You might say that the design is an indication of how this gaming laptop is overall: it’s not the best and it has a couple of flaws, but it does well enough in other areas that you’ll find very little reason to complain.
Keyboard and touchpad
We actually like the keyboard on this gaming laptop. It’s not only comfortable, ergonomically speaking, with good enough bounce, sufficient travel, and a matte feel to keep your fingers from slipping; but it’s also responsive and accurate. Like the design, the keyboard doesn’t have any incredible features that stand out or give it a gaming edge.
That said, the Function shortcut keys manage things like turning the touchpad on and off, choosing different display options and adjusting volume – and at least the WASD keys are highlighted. However, it is as effective as all keyboards should be.

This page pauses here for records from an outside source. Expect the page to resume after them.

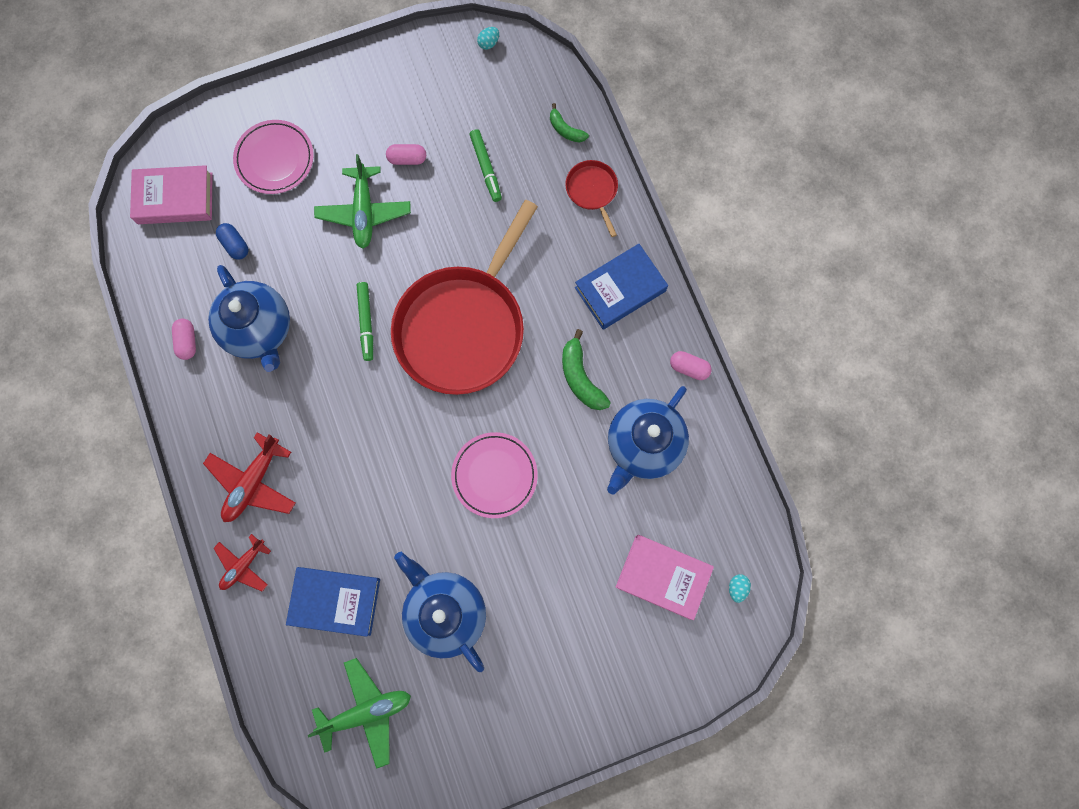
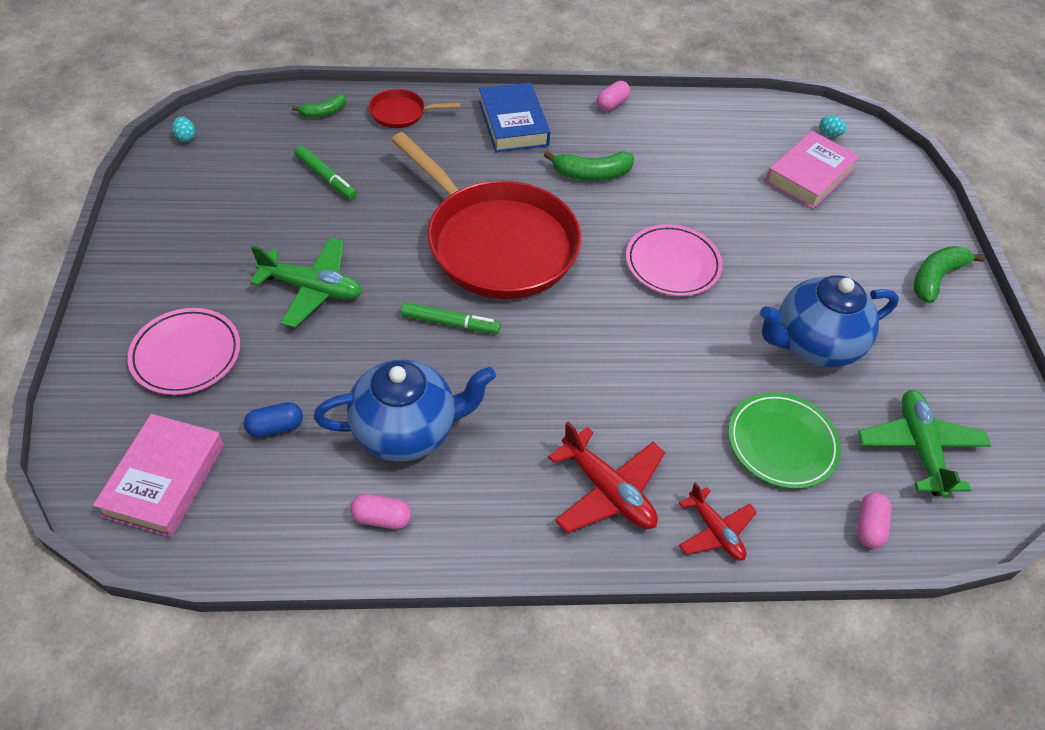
camera: 75 degrees left, 25 degrees down
(335, 601) = (781, 443): blue book -> green plate
(407, 159) = (272, 235): pink capsule -> pink capsule (869, 526)
(486, 168) = (326, 177): green marker -> green marker turned 45 degrees clockwise
(567, 714) = (936, 278): none -> green banana
(643, 445) = (677, 152): blue teapot -> none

Our only complaint is that the bottom keys are taller than the others. We find that when we’re using the arrow keys for gaming, we often miss the ‘Up’ arrow key because the ‘Down’ arrow one is taller than we’re used to.
The touchpad is a slightly different story. Like with most gaming laptop touchpads, this one’s definitely not good for gaming, though it is responsive enough for productivity tasks. You’ll want a mouse if you want accuracy and responsiveness, like with most gaming laptops. The touchpad is also a little tight when you’re pressing down. Plus, we have run into the issue of it being non-responsive or erratic when we have a mouse installed. This issue usually fixes itself when we restart the laptop and disconnect the mouse.
Display, camera and sound
Here’s another example of the underlying theme in this gaming laptop. The camera could be better and the sound … let’s just say there’s definitely a lot of room for improvement. Yet the Full HD display is unexpectedly fantastic for a laptop of this kind. Let’s break these down.
We could do without the thick, 1-inch bezels. Other than that, we’re pretty happy with the 1080p display. It has true-to-life color reproduction, with stronger blue and magenta hues that we like better than warmer tones for gaming and watching movies. The display also boasts a 144Hz refresh rate, which you don’t typically see in budget gaming laptops. This is a major upgrade from the 2017 model to help minimize blur and make up for dropped frames.
The camera is just OK. The 720p resolution is noticeably grainy, but it’s good enough for making video calls and conferences.
Unfortunately, the set of speakers is one of the laptop’s two major flaws. Unfortunately, the speakers here are subpar at best. They have very little output on the low end and their high end is cut off, resulting in a sound that is dull, flat, muddled and hollow.
When you’re using the laptop for gaming, you probably won’t notice this poor audio – or, at the very least, get too bothered by it; and you always have the option to use headphones. However, if you’re watching movies or listening to music, audio will sound thin and lackluster, even after you make equalizer adjustments through the included Dolby Atmos software.